Promoting diversity of opinion or perpetuating the status quo

The next chapter is published in the report we wrote last February on the advertising distribution of the Provincial Council of Gipuzkoa. Almost a year later, the questions are still on the table.

Advertising is an indispensable economic income for the survival of many media, and above all, sponsorship and public advertising. The economic relationship between political power and private companies is an area that must be monitored with great caution in any democracy. And in the case of the media that have to guarantee freedom of information, even more so. Because journalism is a factor that can question its independence, economic and political, necessary for it to be a journalism.

“If you distribute money arbitrarily you are buying wills, you are harming the right to information.
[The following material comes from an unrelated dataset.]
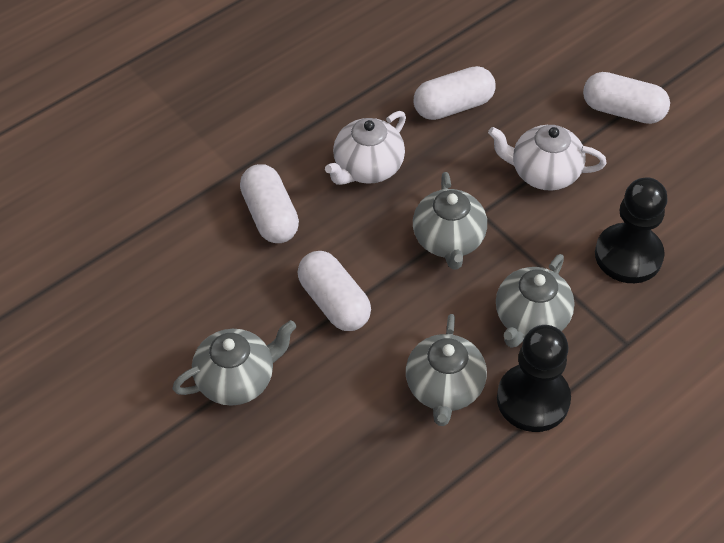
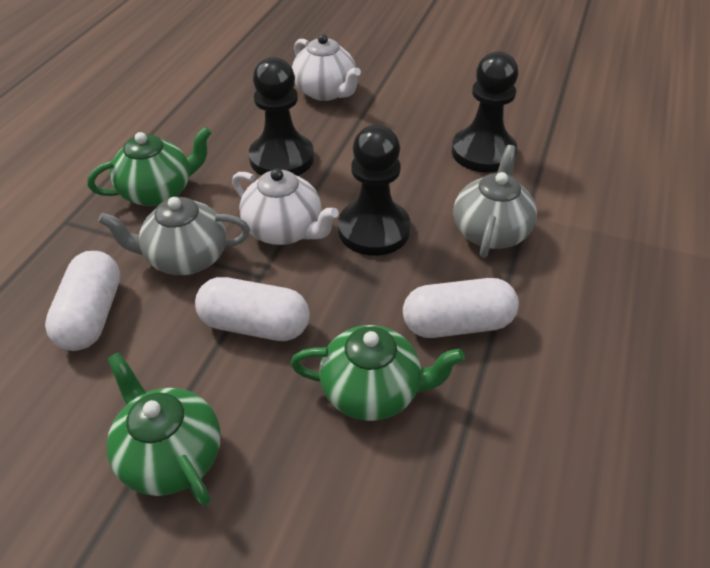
black pawn: 2 -> 3
green teapot: 0 -> 3
grey teapot: 4 -> 2
white capsule: 4 -> 3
Freedom of expression is seriously impaired if the press is not related to freedom; and freedom of the press cannot be fully developed without fair rules.” Eldiario.es Ignacio Escorial, director of the media, talks about the media landscape in the Spanish state at a conference organized by Amnesty International. “We have a plural press, almost all Spaniards can find a press that shares their opinions and points of view; but what we do not have is a fair playing field for the press,” he said, referring to the control of information from political and economic actors. In particular, this sentence referred to institutional advertising, to the distribution of public money with arbitrary and opaque criteria.

In order to receive public money, must we have at the same level the media owned by the multinationals and the media owned by the workers, such as ARGIA?
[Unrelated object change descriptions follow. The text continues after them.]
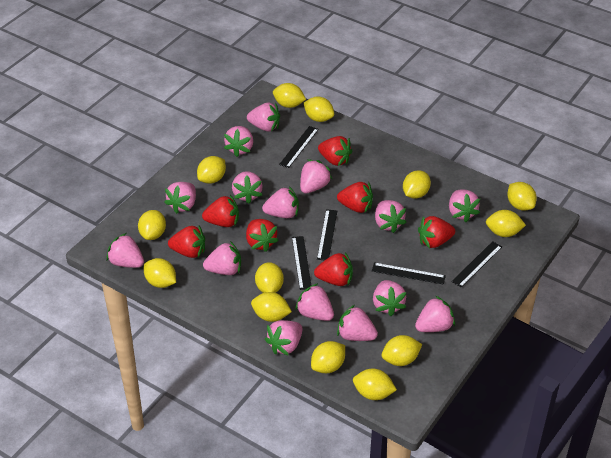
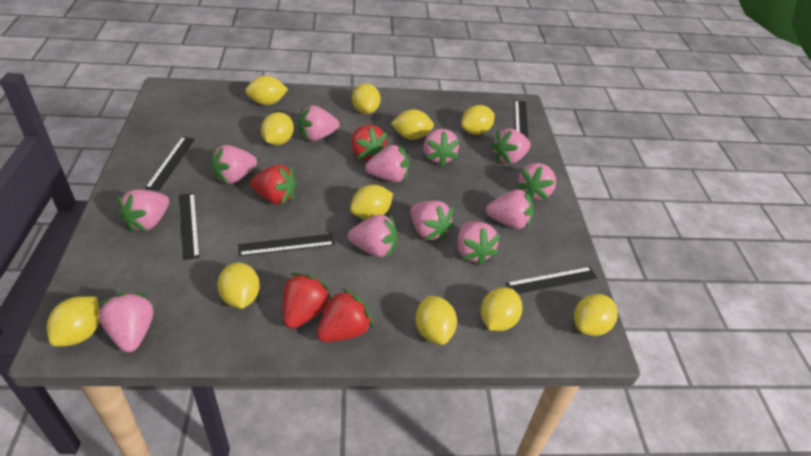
pink strawberry: 15 -> 12
red strawberry: 7 -> 4
yellow lemon: 13 -> 11

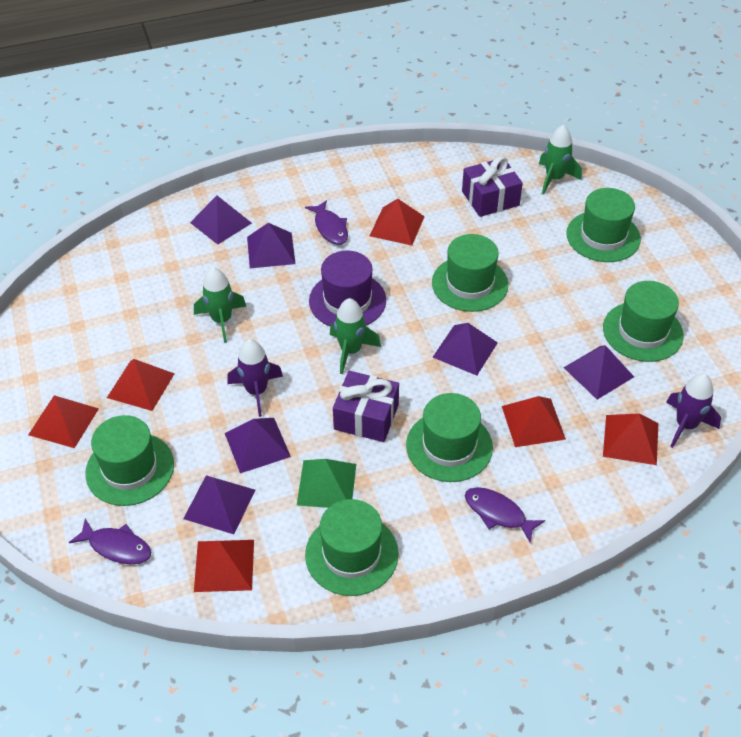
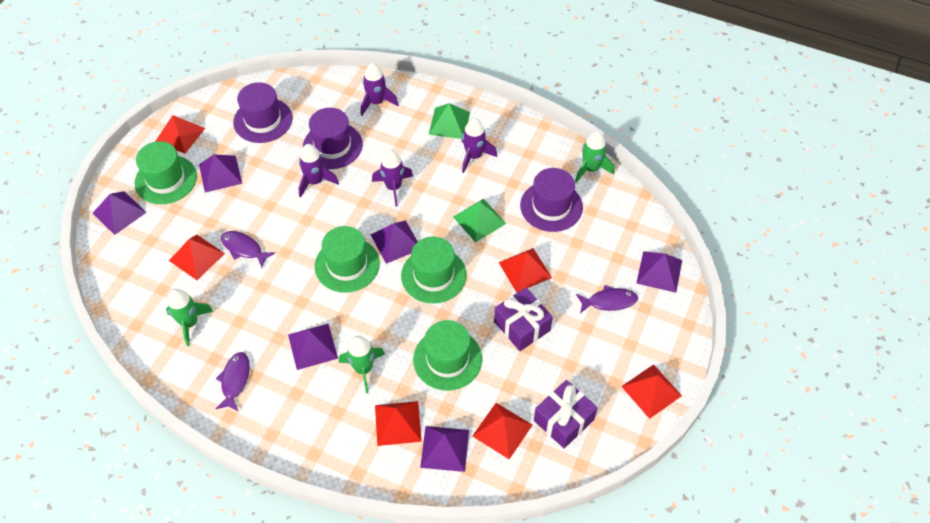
green hat: 6 -> 4
green pyramid: 1 -> 2
purple hat: 1 -> 3
purple rocket: 2 -> 4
Without prejudice to the problems of calculation of scope, the conversion of scope into the main criterion of distribution is an effective means to perpetuate the status quo of the media, as well as the hegemony of Castilian to the detriment of the Basque Country. By not considering the work done by some media on social networks, they benefit from many means and harm others.

Should the media owned by the multinationals (in the case of Vocento, for example, BBVA is the majority shareholder) and the working-owned media such as ARGIA be at the same level? Competition in itself is unbalanced, between a medium backed by a large bank and one that keeps up with its resources. The first of these is guaranteed daily dismissal, if investors consider it appropriate that this means of communication be available to their interests, even if they lose their money. The second, on the other hand, must get funding for each issue it publishes. If the institutions have to protect the plurality of information, what is the point of the current advertising policy?